Ada beberapa kritik untuk kepemimpinan yang melayani. Salah satunya adalah kritik
karena fokus kepemimpinan yang melayani yang hanya berorientasi pada pengikut, bukan
pada organisasinya. Hamilton (dalam Andersen, 2008) bahwa ada beberapa outcomes yang
harus terealisasikan dari organisasi seperti:
1. Fokus pada misi dan nilai
2. Kreatif dan inovatif
3. Responsif dan fleksibel
4. Komitmen terhadap pelayanan internal maupun eksternal
5. Loyalitas
6. Pengakuan terhadap keagamaan.
Kemudian dikaitkan dengan masalah internal yang berkaitan dengan sumberdaya manusia,
keluarlah anggapan bahwa apabila sumber daya manusia dapat berkembang dengan optimal
apastinya akan membawa dampak positif terhadap peningkatan kinerja organisasi secara
keseluruhan. Kepemimpinan yang melayani harus mempertimbangkan partisipasi,
pemberdayaan, dan bahkan dengan konsep organizational citizen.

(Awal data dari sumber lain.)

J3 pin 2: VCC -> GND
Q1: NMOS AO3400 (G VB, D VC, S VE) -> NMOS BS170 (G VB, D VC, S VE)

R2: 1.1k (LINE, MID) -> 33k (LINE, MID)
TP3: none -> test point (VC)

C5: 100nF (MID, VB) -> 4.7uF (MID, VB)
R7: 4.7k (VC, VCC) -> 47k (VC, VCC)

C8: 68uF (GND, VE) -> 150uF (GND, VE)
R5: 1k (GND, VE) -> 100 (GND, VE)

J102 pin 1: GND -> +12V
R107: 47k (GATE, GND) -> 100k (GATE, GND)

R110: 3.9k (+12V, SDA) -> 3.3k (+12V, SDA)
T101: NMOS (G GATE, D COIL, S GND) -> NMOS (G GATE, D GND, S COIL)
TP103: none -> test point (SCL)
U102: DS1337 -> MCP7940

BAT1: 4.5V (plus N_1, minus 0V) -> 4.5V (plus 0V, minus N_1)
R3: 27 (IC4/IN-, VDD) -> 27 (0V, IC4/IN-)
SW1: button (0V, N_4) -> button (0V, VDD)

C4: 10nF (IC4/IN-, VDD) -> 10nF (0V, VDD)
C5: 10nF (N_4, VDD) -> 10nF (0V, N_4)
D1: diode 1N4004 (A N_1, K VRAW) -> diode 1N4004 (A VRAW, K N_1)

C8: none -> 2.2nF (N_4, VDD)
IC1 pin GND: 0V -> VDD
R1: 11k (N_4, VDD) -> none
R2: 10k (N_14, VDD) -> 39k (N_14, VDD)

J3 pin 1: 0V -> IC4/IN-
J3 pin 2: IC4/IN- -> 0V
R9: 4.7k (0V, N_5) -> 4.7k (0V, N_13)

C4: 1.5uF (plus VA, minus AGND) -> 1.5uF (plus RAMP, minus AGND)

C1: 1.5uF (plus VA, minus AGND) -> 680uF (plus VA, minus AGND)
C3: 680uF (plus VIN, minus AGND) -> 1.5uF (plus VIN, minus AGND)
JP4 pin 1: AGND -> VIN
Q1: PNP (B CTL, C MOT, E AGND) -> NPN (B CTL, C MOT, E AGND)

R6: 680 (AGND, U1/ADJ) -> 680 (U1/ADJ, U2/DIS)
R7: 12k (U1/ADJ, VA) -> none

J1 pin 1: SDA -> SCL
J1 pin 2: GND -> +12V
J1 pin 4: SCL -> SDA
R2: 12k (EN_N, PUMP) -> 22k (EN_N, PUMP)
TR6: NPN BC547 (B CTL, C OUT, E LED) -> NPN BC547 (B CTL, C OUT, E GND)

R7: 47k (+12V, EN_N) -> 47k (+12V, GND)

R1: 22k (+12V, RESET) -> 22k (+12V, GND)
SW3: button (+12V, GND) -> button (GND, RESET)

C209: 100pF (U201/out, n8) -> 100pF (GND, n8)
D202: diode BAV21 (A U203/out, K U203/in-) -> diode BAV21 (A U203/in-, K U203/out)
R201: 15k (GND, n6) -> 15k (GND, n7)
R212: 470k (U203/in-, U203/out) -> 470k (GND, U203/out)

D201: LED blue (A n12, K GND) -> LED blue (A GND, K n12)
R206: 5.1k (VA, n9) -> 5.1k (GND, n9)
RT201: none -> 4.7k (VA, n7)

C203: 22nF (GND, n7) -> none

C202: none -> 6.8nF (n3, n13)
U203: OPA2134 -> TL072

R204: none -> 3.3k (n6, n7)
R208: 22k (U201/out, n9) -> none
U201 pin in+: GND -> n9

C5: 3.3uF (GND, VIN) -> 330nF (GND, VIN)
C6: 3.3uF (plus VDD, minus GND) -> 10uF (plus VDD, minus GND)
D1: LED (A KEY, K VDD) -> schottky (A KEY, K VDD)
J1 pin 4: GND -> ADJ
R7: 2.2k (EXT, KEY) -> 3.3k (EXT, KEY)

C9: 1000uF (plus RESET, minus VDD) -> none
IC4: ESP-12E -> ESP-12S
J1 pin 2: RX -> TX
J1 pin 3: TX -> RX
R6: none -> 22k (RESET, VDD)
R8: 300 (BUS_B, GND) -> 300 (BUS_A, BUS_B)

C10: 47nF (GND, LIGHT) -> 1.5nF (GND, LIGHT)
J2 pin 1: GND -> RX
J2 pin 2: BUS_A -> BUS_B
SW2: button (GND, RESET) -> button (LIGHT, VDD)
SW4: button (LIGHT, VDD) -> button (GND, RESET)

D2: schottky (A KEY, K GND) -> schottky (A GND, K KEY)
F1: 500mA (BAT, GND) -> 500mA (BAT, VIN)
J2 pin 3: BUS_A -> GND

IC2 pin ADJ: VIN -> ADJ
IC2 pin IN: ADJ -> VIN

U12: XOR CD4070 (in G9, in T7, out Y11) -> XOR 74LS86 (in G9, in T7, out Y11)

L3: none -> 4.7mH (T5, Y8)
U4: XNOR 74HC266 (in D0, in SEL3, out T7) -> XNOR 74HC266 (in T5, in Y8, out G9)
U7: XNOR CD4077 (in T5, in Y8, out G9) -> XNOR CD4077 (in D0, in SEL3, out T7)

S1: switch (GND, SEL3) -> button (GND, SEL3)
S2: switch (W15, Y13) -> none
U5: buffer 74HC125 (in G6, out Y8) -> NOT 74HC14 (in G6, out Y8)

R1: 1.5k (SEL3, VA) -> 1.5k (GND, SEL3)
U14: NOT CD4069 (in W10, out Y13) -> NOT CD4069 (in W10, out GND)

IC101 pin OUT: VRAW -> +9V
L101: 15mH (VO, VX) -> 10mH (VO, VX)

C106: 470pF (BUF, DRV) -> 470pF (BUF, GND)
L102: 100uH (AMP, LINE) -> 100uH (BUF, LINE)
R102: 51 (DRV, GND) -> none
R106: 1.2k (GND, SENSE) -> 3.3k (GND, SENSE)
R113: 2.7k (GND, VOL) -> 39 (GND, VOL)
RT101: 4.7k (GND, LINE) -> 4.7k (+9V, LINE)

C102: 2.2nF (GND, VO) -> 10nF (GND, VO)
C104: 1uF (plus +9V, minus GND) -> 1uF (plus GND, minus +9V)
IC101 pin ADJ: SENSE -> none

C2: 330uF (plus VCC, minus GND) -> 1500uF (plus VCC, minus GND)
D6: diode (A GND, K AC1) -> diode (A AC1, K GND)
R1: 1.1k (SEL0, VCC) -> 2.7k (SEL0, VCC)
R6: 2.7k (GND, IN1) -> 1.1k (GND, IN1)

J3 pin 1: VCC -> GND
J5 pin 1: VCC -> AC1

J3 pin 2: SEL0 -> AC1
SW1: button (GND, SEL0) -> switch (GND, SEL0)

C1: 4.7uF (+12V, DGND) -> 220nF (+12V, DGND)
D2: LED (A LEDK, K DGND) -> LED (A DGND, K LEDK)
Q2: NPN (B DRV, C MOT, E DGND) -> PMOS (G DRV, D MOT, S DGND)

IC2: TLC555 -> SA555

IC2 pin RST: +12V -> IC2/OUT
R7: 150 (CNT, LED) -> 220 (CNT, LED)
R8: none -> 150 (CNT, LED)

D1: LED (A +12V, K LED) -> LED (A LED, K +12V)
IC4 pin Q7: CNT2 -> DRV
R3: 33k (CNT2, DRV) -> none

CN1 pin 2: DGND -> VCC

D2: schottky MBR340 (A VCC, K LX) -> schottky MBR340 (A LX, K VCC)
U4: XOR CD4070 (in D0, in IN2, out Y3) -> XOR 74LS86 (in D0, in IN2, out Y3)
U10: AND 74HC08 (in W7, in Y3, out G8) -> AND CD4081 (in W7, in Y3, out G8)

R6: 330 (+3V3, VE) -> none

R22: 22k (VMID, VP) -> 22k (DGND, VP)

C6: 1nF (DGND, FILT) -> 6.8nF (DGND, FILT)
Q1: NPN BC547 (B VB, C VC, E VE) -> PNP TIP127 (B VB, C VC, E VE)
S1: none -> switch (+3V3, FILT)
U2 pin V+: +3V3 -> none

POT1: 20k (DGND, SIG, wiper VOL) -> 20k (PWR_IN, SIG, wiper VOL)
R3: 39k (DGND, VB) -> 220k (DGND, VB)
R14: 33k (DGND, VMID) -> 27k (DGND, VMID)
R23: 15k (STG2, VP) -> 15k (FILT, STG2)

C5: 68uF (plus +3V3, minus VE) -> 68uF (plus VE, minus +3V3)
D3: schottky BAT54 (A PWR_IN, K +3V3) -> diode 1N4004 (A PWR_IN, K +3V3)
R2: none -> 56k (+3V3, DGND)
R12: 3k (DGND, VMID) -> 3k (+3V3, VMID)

Kritik berlanjut ketika pimpinan atau lembaga lembaga disektor publik tidak dapat
dikatakan memiliki followers (pengikut) karena istilah pengikut hanya dapat ditemukan di
dalam kepemimpinan politik maupun religius. Dalam lembaga atau kepemimpinan publik
hanya memiliki bawahan yang mana bawahan tersebut dipekerjakan untuk mebantu suatu
organisasi mencapai tujuannya. Hal ini tentu berbeda dengan followers dimana followers
yang secara sukarela berbagi kesamaan visi dan kepentingan ketika memutuskan untuk
bergabung dalam institusi.

F. PENUTUP
Selama ini kita mengenal istilah pemimpin adalah sinonim dari peguasa. Istilah pemimpin
adalah penguasa lebih sering didengar sehingga kita terbiasa dengan istilah itu ketimbang
dengan pemimpin adalah pelayan, akibatnya timbul kejenuhan, ketika adanya sebuah
kondisi dimana sumber daya manusia pada kebanyakan organisasi mulai menyadari
potensinya dan mempertanyakan ketepatan serta pelakuan pemimpin pada diri mereka
selama ini. Lepemimpinan yang melayani kemudian mengeluarkan pandangan alternatif
yang berusaha menempatkan kembali bawahan pada posisi yang sebenarnya. Karakter
kepemimpinan yang sebenarnya cocok bila diterapkan di kepemimpinan birokrasi publik,
walaupun memang dibutukjan penelusuran lebih lanjut untuk mendunkung argumen ini.